Na sentença que condenou Sarí Corte Real a oito anos e seis meses de prisão, o juiz afirmou que a acusada agiu movida por "motivo fútil".

O magistrado destacou que, ao abandonar a criança sozinha no elevador, Sarí voltou para fazer as unhas com a manicure que a aguardava em casa. Na ocasião, a mãe do menino, Mirtes Renata, passeava com o cachorro da patroa.

"Sobre os motivos do crime, o imediato foi a acusada Sari abandonar a criança para retornar à manicure, um motivo fútil, sentar-se à mesa, entregar uma mão àquela, ou a manicure tomar-lhe a mão, usando a acusada apenas uma para telefonar à mãe de Miguel, um comportamento inapropriado ante a urgência e a emergência do caso", disse.

A urgência a que o juiz se refere é o fato de Miguel ter ficado sozinho no elevador.

"O gesto da acusada lhe materializou o pensamento. Quando abandona o menor, o seu pensamento poderia ter a duração de um relâmpago, ser curta, mas é o bastante, o fim foi a queda e morte do menino."

Em outro trecho da decisão, o magistrado reforça que "Miguel pouco lhe importava". "Era só o filho da trabalhadora doméstica beneficiária das vantagens extras", criticou, na sentença que tem 31 páginas.

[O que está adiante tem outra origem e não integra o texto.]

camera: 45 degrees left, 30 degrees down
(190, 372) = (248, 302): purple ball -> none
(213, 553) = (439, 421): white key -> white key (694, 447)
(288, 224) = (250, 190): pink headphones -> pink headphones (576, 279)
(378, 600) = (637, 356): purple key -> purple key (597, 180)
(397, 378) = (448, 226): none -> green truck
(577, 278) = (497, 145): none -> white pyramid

Miguel morreu após subir e cair do nono andar do prédio de luxo onde Sarí morava, na área central do Recife.

O juiz decidiu que a acusada deverá iniciar o cumprimento da pena em regime fechado. Entretanto, conforme previsto pelo artigo 387, parágrafo único, do Código de Processo Penal, Sarí Corte Real tem o direito de recorrer em liberdade.

A mãe de Miguel afirmou ter considerado o tempo de pena baixo e que iria recorrer. A defesa de Sarí também disse que iria recorrer por considerar que ela não deveria ter sido condenada.

RELEMBRE O CASO MIGUEL

Miguel morreu na tarde de 02 de junho de 2020. Depois de a mãe descer com o cachorro da patroa, o filho correu para pegar o elevador e ir atrás de Mirtes. Sarí chegou a ir até o garoto e conversou com ele.

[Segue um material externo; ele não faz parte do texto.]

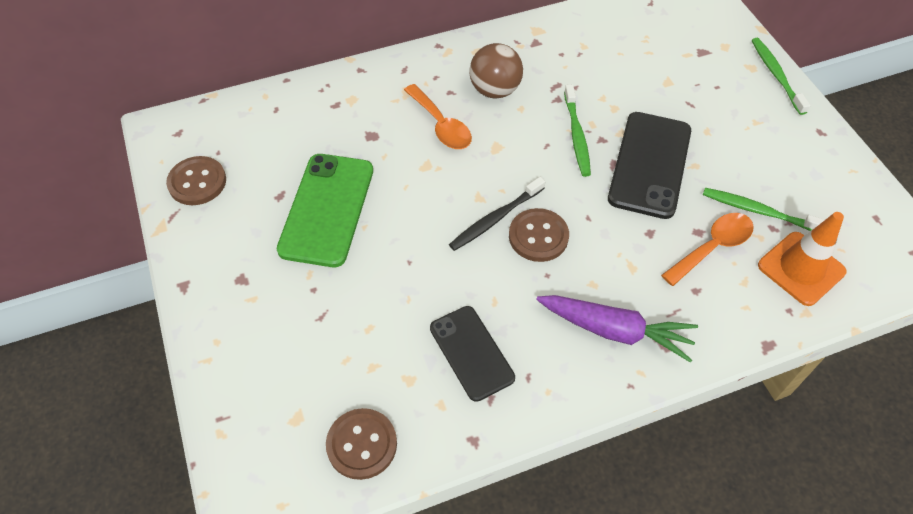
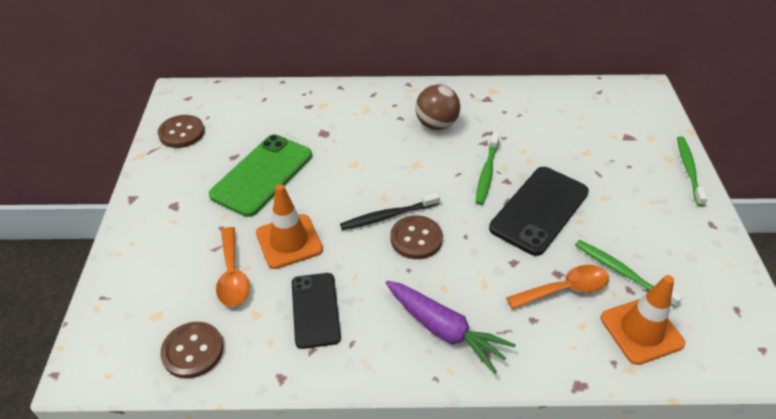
camera: 20 degrees right, 10 degrees down
(401, 282) = (289, 241): none -> orange traffic cone
(441, 125) = (380, 139): orange spoon -> orange spoon (232, 275)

Depois de algumas tentativas, ela apertou o botão da cobertura, antes de deixar a criança sozinha no elevador - segundo imagens de câmeras de segurança periciadas pelo Instituto de Criminalística.

Ao sair do equipamento, no nono andar, o menino passou por uma porta corta-fogo, que dá acesso a um corredor. No local, ele escala uma janela de 1,20 m de altura e chega a uma área onde ficam os condensadores de ar. É desse local que Miguel cai, de uma altura de 35 metros.